Stored data:
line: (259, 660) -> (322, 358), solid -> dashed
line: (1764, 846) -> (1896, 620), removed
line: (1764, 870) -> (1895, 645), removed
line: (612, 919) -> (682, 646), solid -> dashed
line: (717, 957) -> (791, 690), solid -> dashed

What you will do: Lines of the material may hold the string "solid". Copy each one that does.

Answer section:
line: (259, 660) -> (322, 358), solid -> dashed
line: (612, 919) -> (682, 646), solid -> dashed
line: (717, 957) -> (791, 690), solid -> dashed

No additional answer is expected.